What happened to the Democratic Party after the 1960s? In many political histories, the McGovern defeat of 1972 announced the party's decline-and the conservative movement's ascent. What the conventional narrative neglects, Patrick Andelic submits, is the role of Congress in the party's, and the nation's, political fortunes. In Donkey Work, Andelic looks at Congress from 1974 to 1994 as the Democratic Party's stronghold and explores how this twenty-year tenure boosted and undermined the party's response to the conservative challenge.

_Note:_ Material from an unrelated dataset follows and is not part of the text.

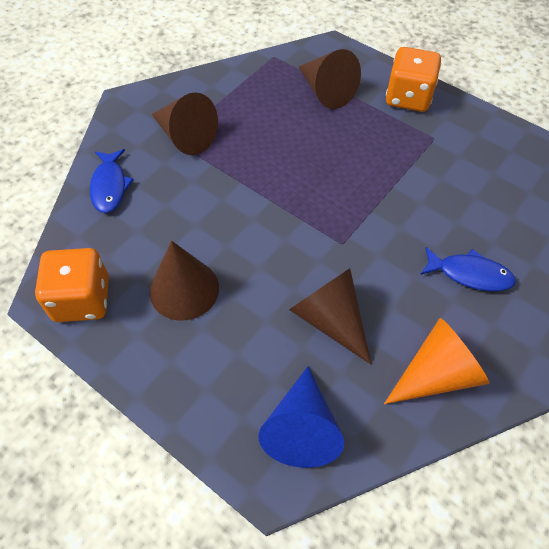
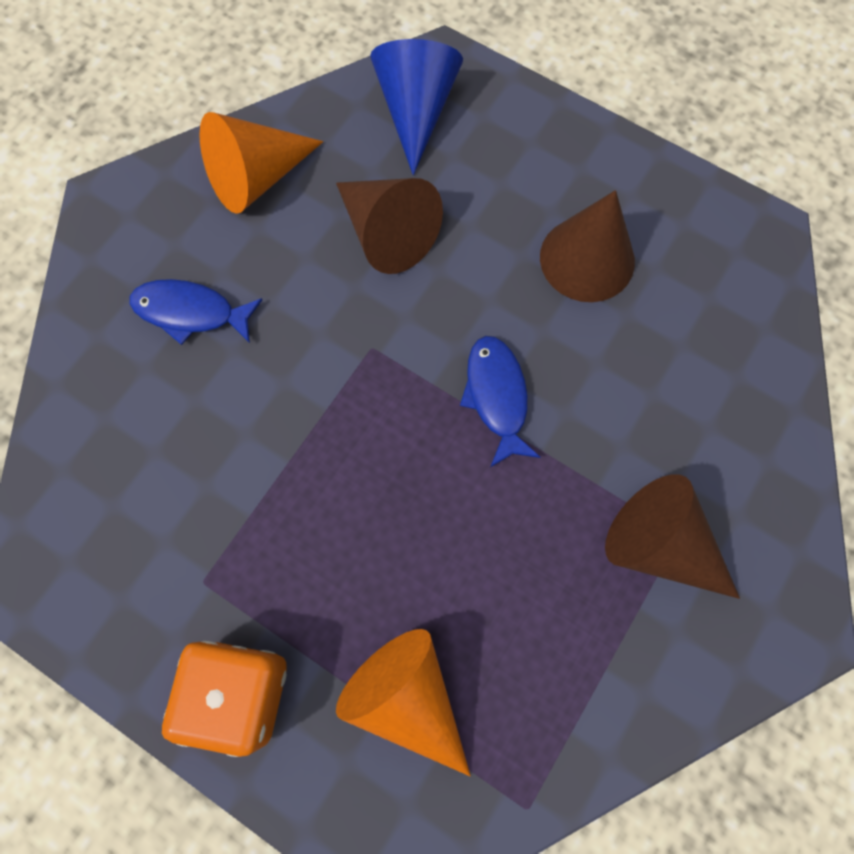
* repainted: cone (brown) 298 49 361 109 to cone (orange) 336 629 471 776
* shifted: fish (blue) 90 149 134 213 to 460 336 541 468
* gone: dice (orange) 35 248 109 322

If post-1960s America belongs to the conservative movement, Andelic asks, how do we account for the failure of so much of the conservative agenda-especially the shrinking of the federal government? Examining the Democratic Party's unusual durability in Congress after 1974, Donkey Work disrupts the narrative of inexorable liberal decline since the 1970s and reveals the ways in which liberalism and conservatism actually developed in tandem. The book traces the evolution of ideologies within the Democratic Party, particularly the emergence of "neoliberalism," suggesting that this political philosophy was as much an anticipation of America's "right turn" as a reaction to it; as factions vied for control of the party, Congress itself both strengthened and weakened liberal resistance to the conservative movement.
By putting the focus on Congress and legislative politics, in contrast to the "presidential synthesis" that dominates US political history, Andelic's book offers a new, deeply informed perspective on two turbulent decades of American politics-a perspective that alters and expands our understanding of how we arrived at our present political moment.